Introduction to classic writers and texts in Western religious and social thought from the Enlightenment to the present, with emphasis on their social and historical contexts. Same as ANTH 109 and PHIL 109.

  • Professor Jon Ebel – TR 12:30-1:50 – CRN 66735

REL 110: World Religions

Survey of the leading living religions, including Hinduism, Buddhism, Confucianism, Taoism, Judaism, Christianity, and Islam; examination of basic texts and of philosophic theological elaborations of each religion. Same as PHIL 110.

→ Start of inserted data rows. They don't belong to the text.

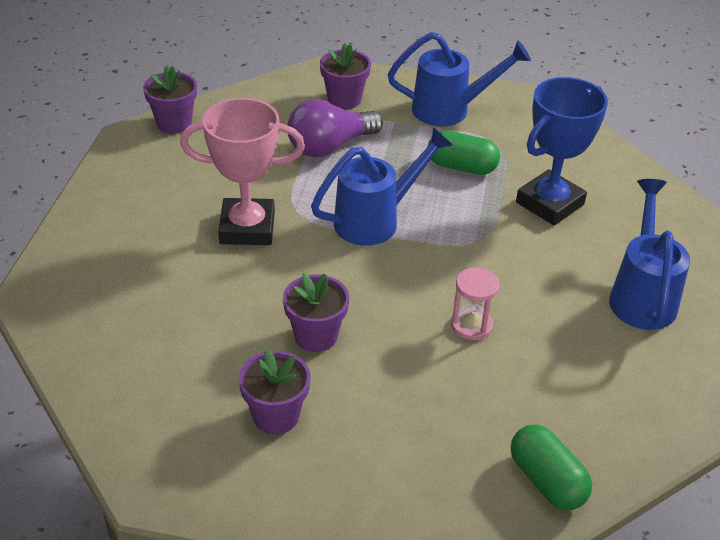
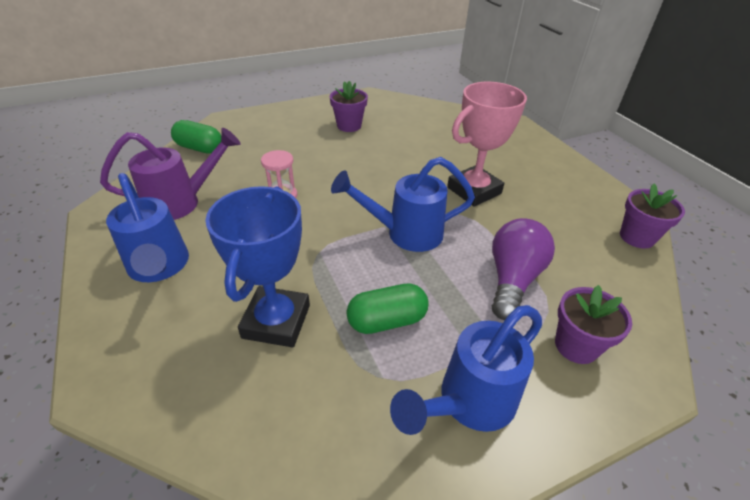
camera: 145 degrees right, 0 degrees up
(316, 336) = (366, 157): purple flower pot -> none
(376, 220) = (404, 233): blue watering can -> blue watering can turned 60 degrees clockwise
(600, 374) = (182, 202): none -> purple watering can

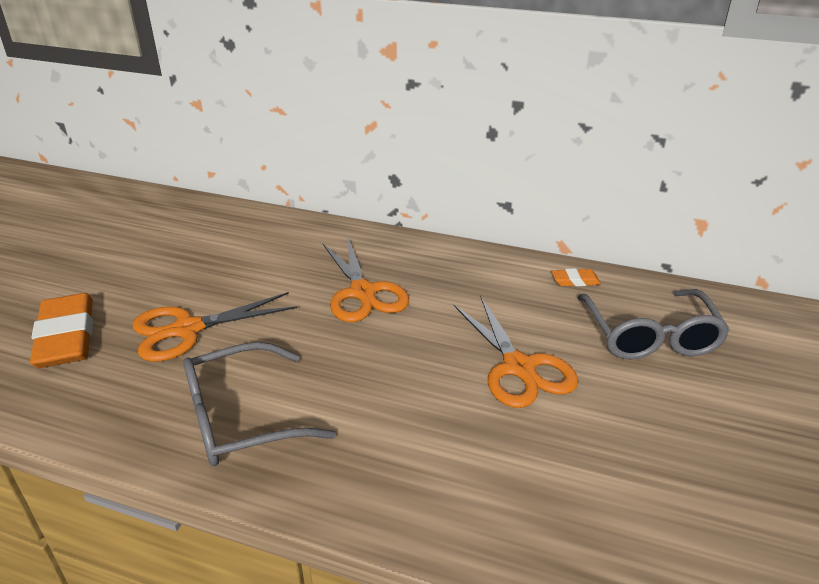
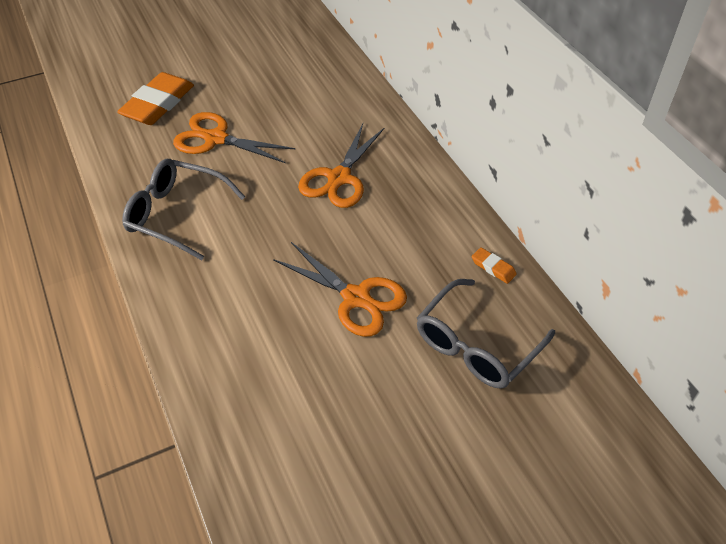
camera: 45 degrees right, 15 degrees up
(519, 367) = (356, 298): orange scissors -> orange scissors turned 75 degrees counterclockwise

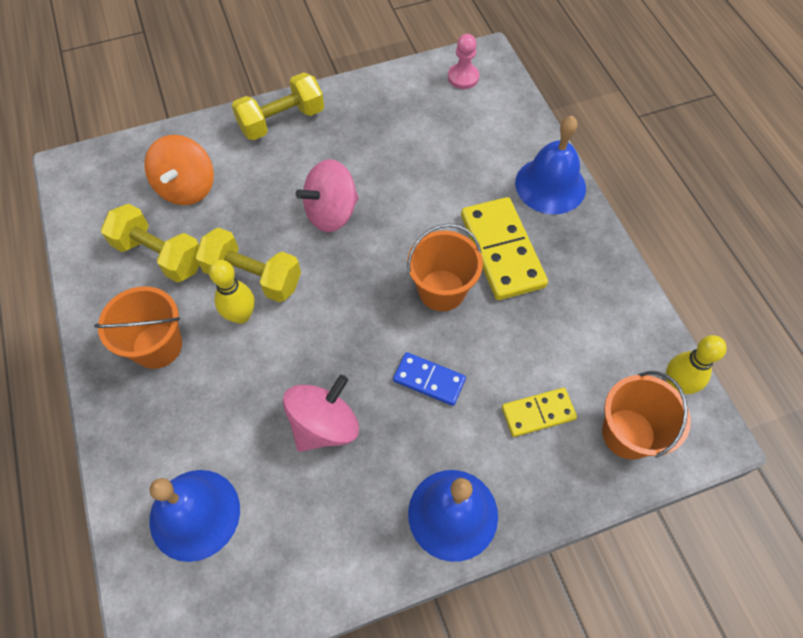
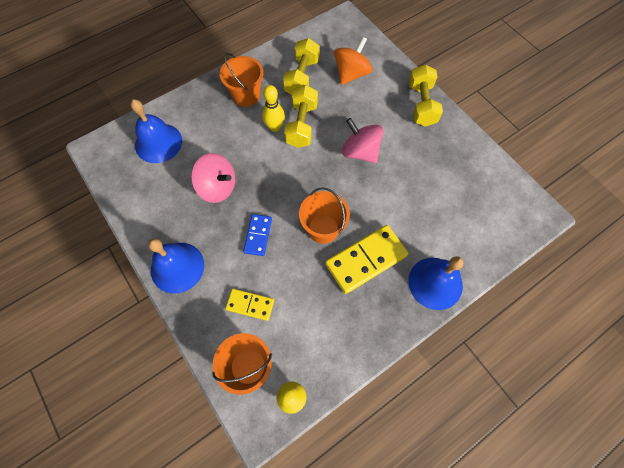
camera: 75 degrees right, 5 degrees up
(187, 188) = (351, 74): orange spinning top -> orange spinning top turned 135 degrees clockwise
(282, 121) = (421, 105): yellow dumbbell -> yellow dumbbell turned 45 degrees clockwise
(463, 77) = (512, 203): pink pawn -> none
(538, 413) = (250, 305): yellow domino -> yellow domino turned 45 degrees counterclockwise

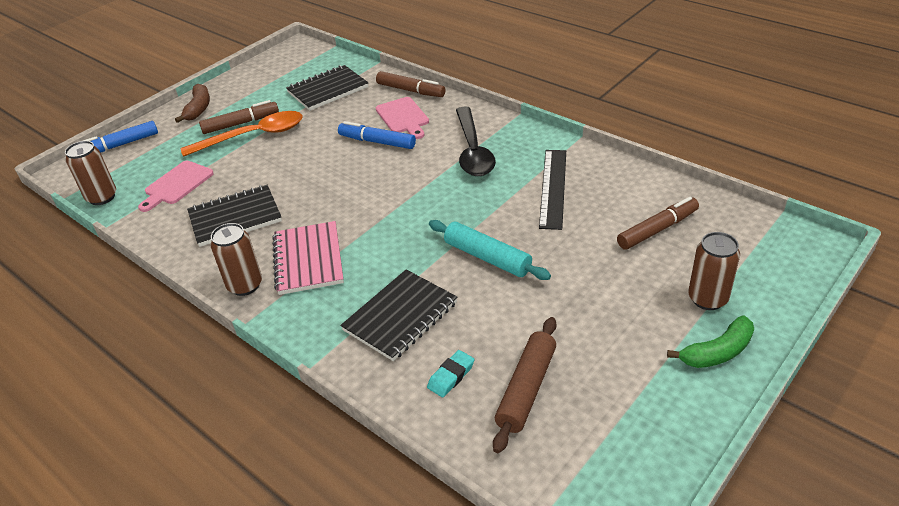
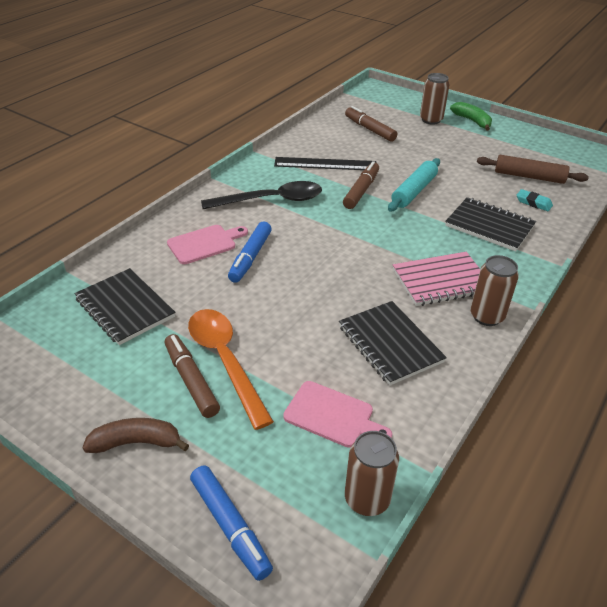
camera: 100 degrees left, 0 degrees up
(410, 91) = (149, 242): brown marker -> brown marker (361, 191)

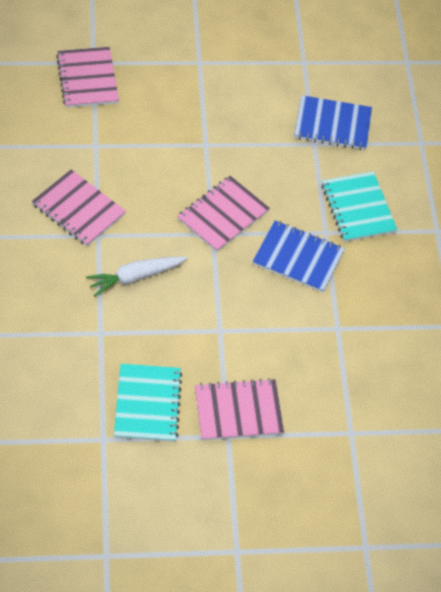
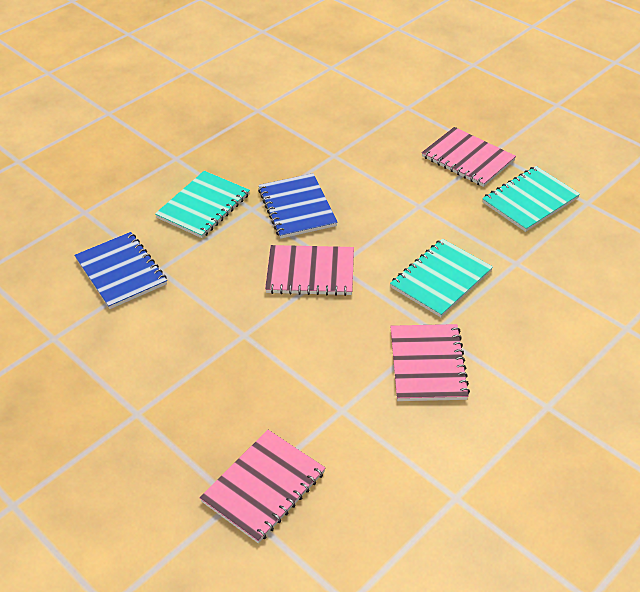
camera: 125 degrees left, 10 degrees down
(135, 277) = (441, 279): white carrot -> turquoise notebook

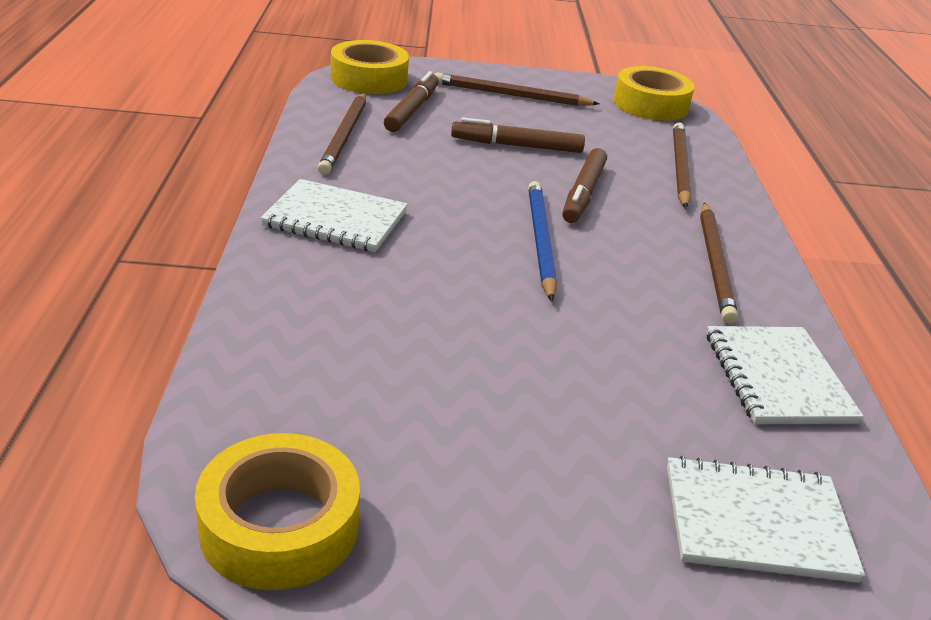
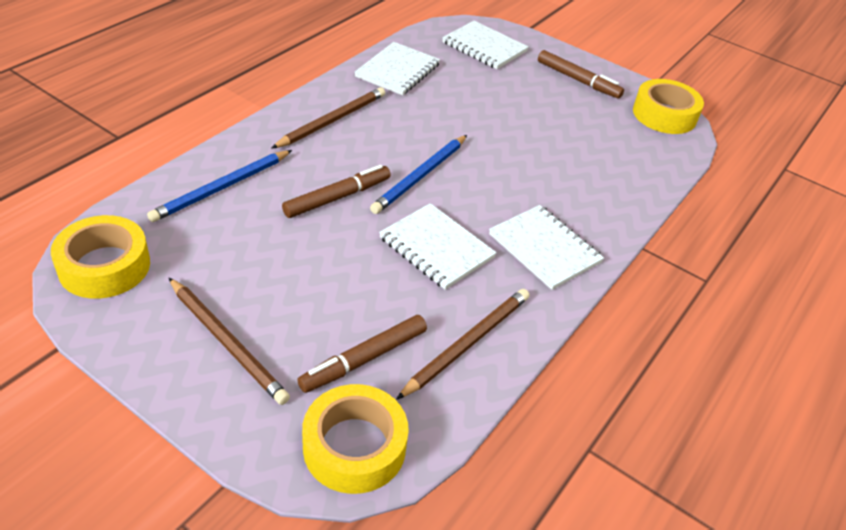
camera: 145 degrees left, 10 degrees up
(442, 185) = (436, 248): none -> white notebook
(517, 146) = (322, 265): brown marker -> brown marker (578, 80)
(679, 168) = (222, 188): brown pencil -> blue pencil

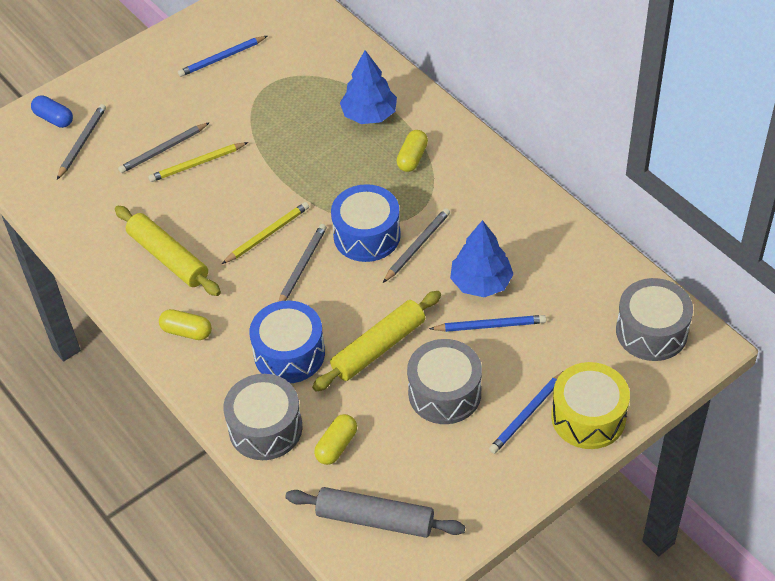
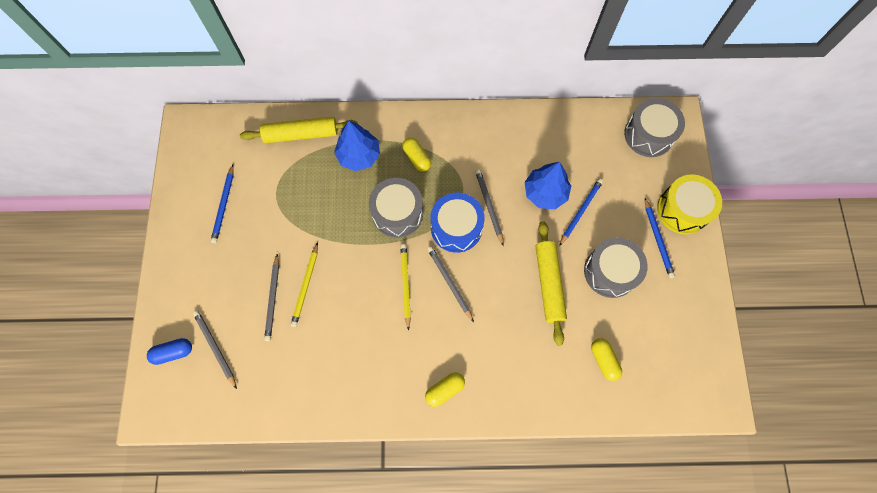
camera: 55 degrees left, 20 degrees up
(168, 258) = (372, 360): yellow rolling pin -> yellow rolling pin (301, 134)
(265, 428) = (559, 393): grey drum -> grey drum (397, 213)
(289, 353) = (513, 338): blue drum -> none
(375, 519) = (672, 376): grey rolling pin -> none

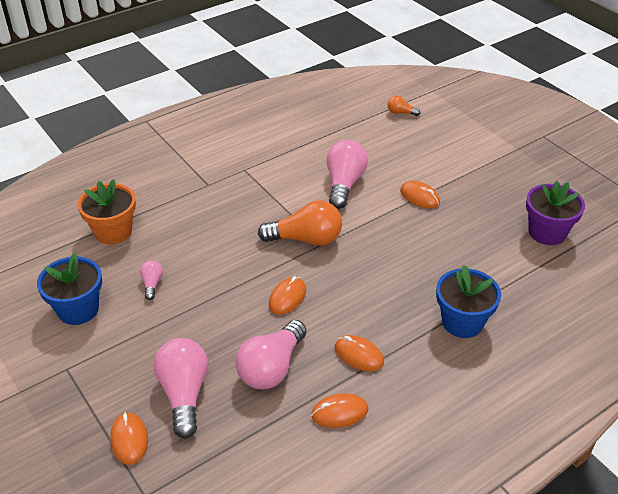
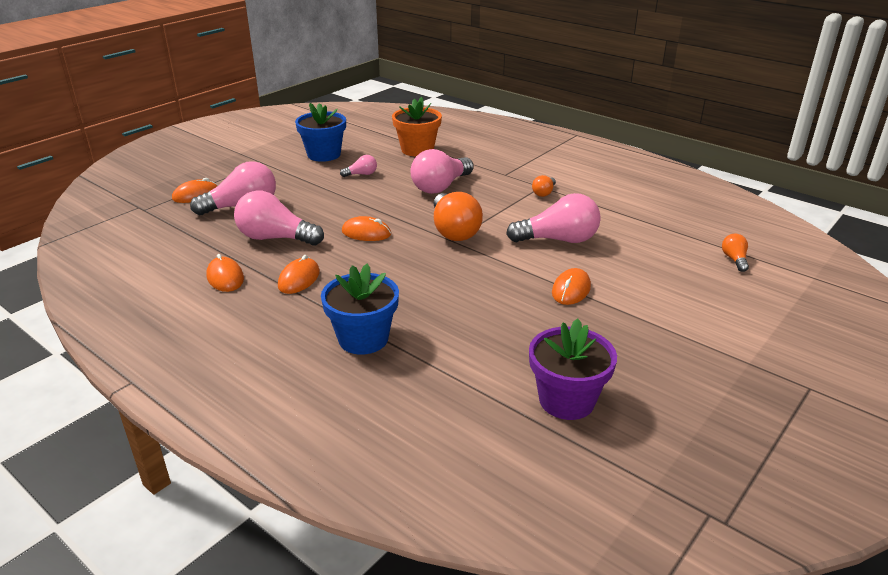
camera: 75 degrees right, 10 degrees down
(213, 231) = (440, 187): none -> pink light bulb
(258, 171) = (544, 193): none -> orange light bulb

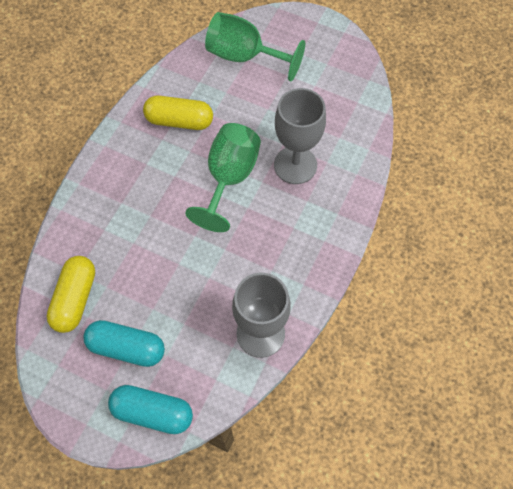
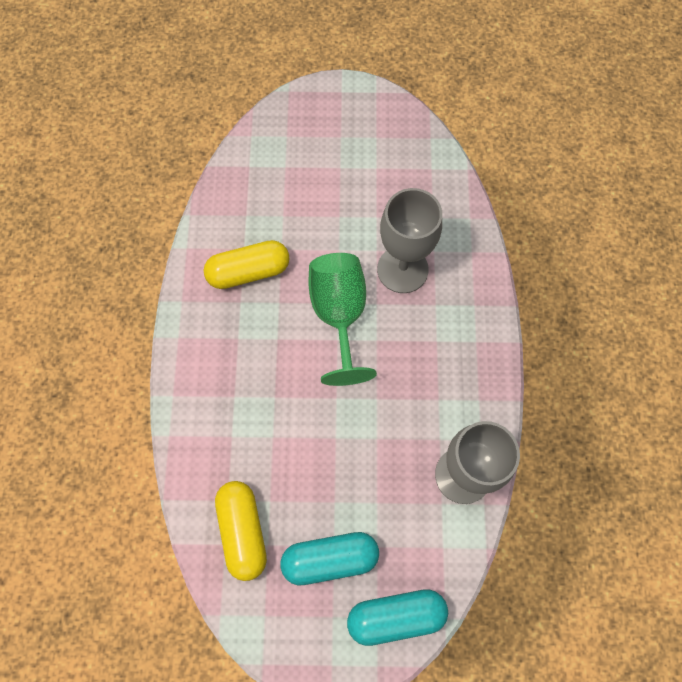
camera: 25 degrees left, 5 degrees up
(244, 56) = (281, 165): green goblet -> none

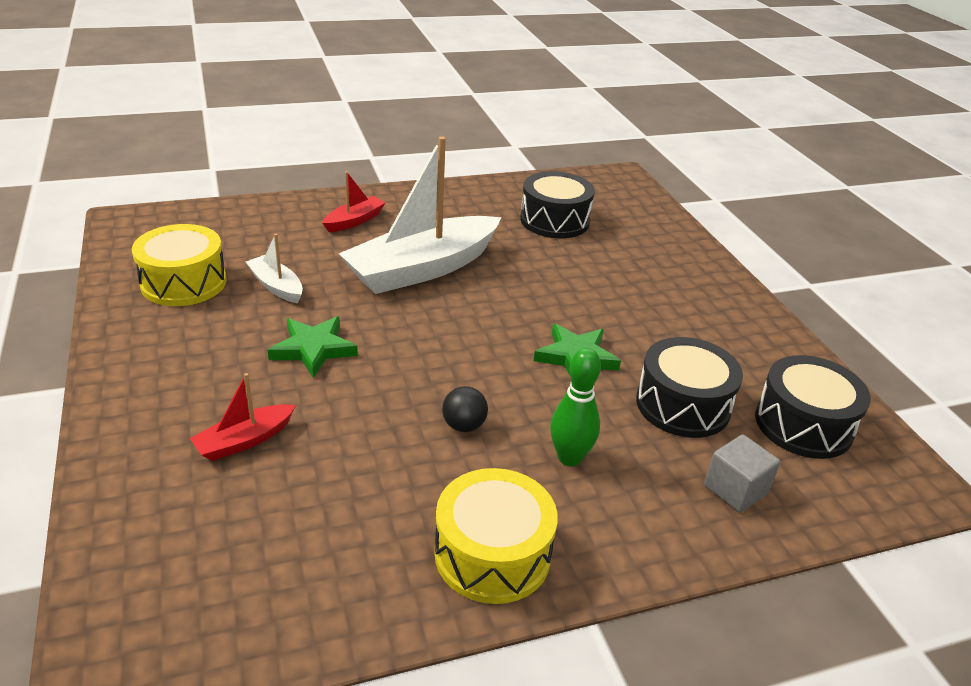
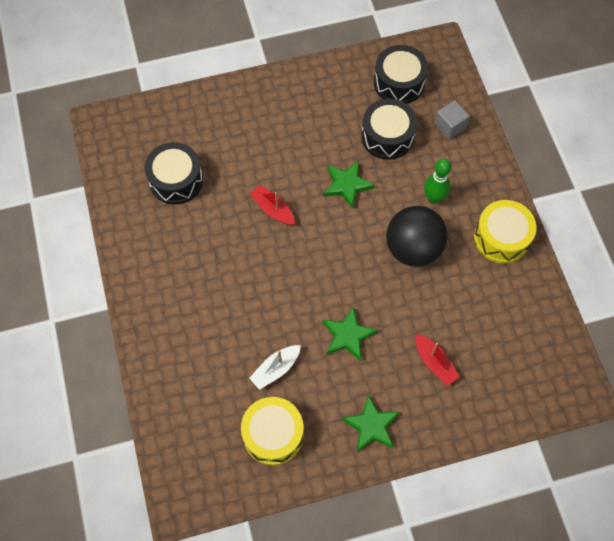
camera: 85 degrees left, 30 degrees up
(160, 366) = (371, 426): none -> green star
(354, 221) = (178, 324): red boat -> red boat (273, 209)
(422, 269) = (249, 273): white boat -> none
(464, 426) = (413, 248): black ball -> black ball, size x2.34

  • Professor Richard Layton – MW 9:00-9:50 – CRN 66741

REL 112: Elementary Greek II

  • Professor Kirk Sanders – MWF 11:00-11:50 – CRN 67014

REL 115: Language and Culture in India

Examines the relationship between language and culture in the multilingual and multicultural context of India. Special topics of focus are: linguistic and cultural diversity in India, impact of the language and cultural contact on the structure and function of languages (convergence, diglossia, code-mixing, pidgins and creoles), language and identity, language of religion, language and gender, language in the media, literature and culture, language and power, language and globalization. Same as HNDI 115 and LING 115.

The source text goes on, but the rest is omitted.